Lots of people probably know what these are. Palm Nuts. You can use them to make palm nut oil, you can make palm nut soup, or lots of other things. The oil is bright red and is used in a lot of Ghanaian cooking. "Red Red" is my favorite Ghanaian meal, and it uses red palm oil in the fish/bean stew and the fried plantains.
On the Ghana side of the border we ate at "The Canteen" two days in a row. Below is groundnut soup with "meat" (aka Goat) and fish. I wish you could see how huge this bowl of food was! I could have put a double batch of cookie dough in this bowl! In the bowl below you can see a lovely chunk of goat. I love it prepared that way. The next day my friend got the same meal, but this time, instead of the chunk of meat, he got the jaw/tongue of the goat (complete with teeth) and the goat testicles! Can't believe I didn't get a pic of that one! This was my meal at "The Canteen." Check out the salad with pork and beans on top! LOL! I know some people don't like thinking about eating the fish head, but I rather like it. There is some really good meat in the head. The eyeballs--that's a different story. I'll leave that one to my Ghanaian friends. Snail Kebab anyone? These were being sold in the Eastern Region when we visited the other day. Actually, they looked quite beautiful, don't you think? I asked about the consistency and was told it would be like eating a person's ear. Yum! ;-) These kebabs were layered with onion and VERY hot peppers that even the Ghanaians couldn't eat.
On the way back from Togo lots of folks were selling bush meat. I'm used to seeing grass cutter and monkey as bush meat, but these folks were selling squirrels (seriously just like American squirrels) and humongous snakes. I'm told that the squirrels are really highly valued here. As far as snake goes, I don't mine the thought of eating snake. What haunts me is that you see so many of them. How many more are in the bush ALIVE?! We see lots of cases where one parent or the other has been killed by snake bite. I don't have any problem believing it.
Yesterday I tried Ghanaian cheese for the first time. Did you even know there was such a thing?! Evidently it's more of a northern thing (the Muslims making it) but someone was selling it in Tema. My friend got some and had me taste it. They fry it before they give it to you. It was SUPER yummy. I would definitely buy it again if I saw it. It was very mild. Tasted a lot like a mozzarella cheese stick.

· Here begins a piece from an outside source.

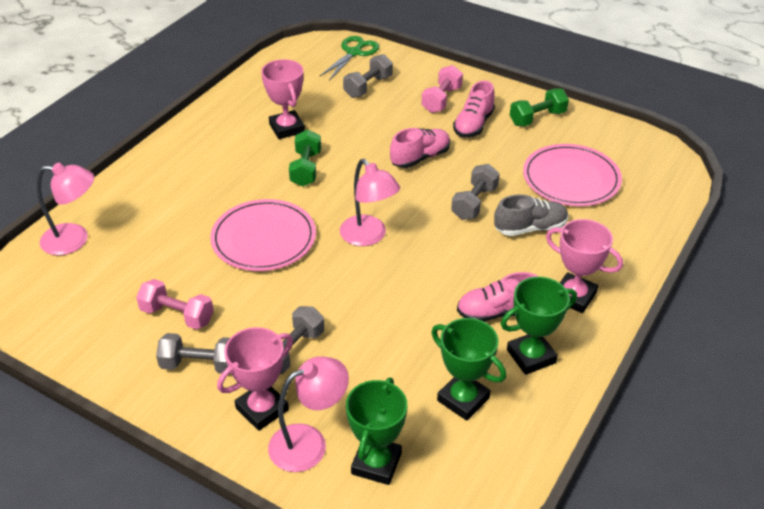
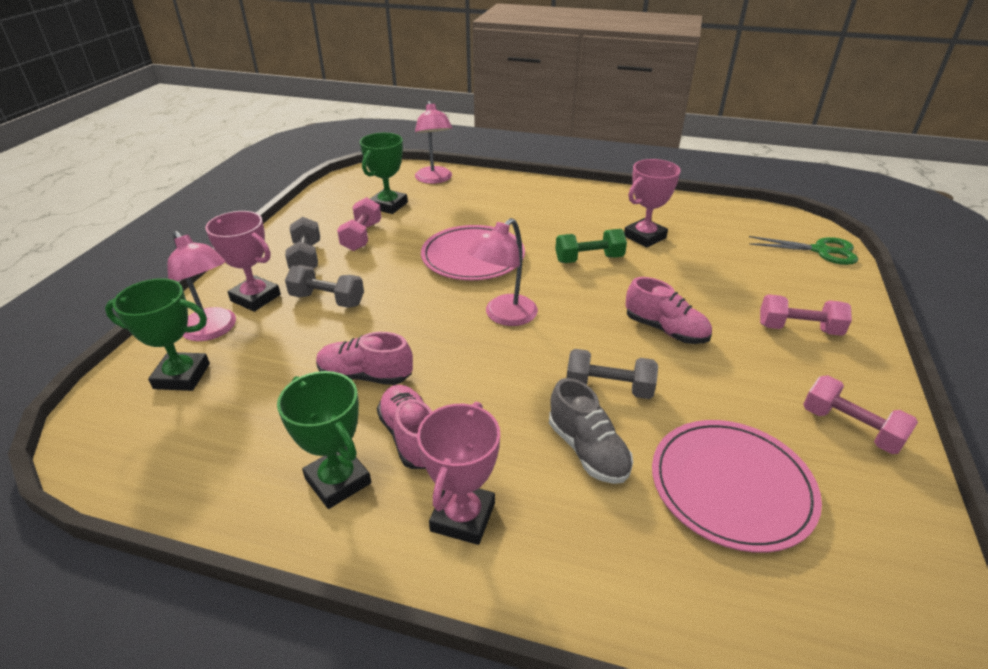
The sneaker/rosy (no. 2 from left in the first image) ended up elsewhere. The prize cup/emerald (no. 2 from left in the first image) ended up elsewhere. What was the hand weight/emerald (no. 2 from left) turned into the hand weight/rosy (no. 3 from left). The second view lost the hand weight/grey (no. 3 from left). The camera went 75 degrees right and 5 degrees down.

One of my favorite street foods here is bofrot (sounds like "boe frute). These are sweetened balls of dough that are then deep fried. It's like a Ghanaian donut. You can buy two of them for 30 pesewas and one will fill you up like a meal. They are quite dense and filling. When I'm on the run and don't have time to eat, this is my go to food. [BTW, I'm not sure about the spelling. We discussed it yesterday and the spelling above is the best we could come up with--a french word.]
I mentioned that I got to hang out with a village chief the other day. We were driving for quite a while and we were all hungry. However, I was told we definitely could NOT go out to eat somewhere with the chief. Chiefs do not eat outside of their own homes here---something about them not being on the same level as commoners. I really felt bad for the Chief because I'm sure he had to be VERY hungry like the rest of us. At least we could buy street food to contain us until a real meal could be had!
If you know me in real life, you know that I am a pretty picky eater. I am not adventurous in the least (in America). But here in Ghana I find that I really like most foods, as long as it's not too spicy. The exception to this is Banku, Fufu, or Kenke. I've never eaten better bananas or pineapples than what they have here. It's ruined me for the American version of these fruits! The breads are right up my alley, as are the bean-based foods. In lots of ways, the foods here remind me of American Southern food. You can definitely see the commonalities between southern food and West African food in many areas.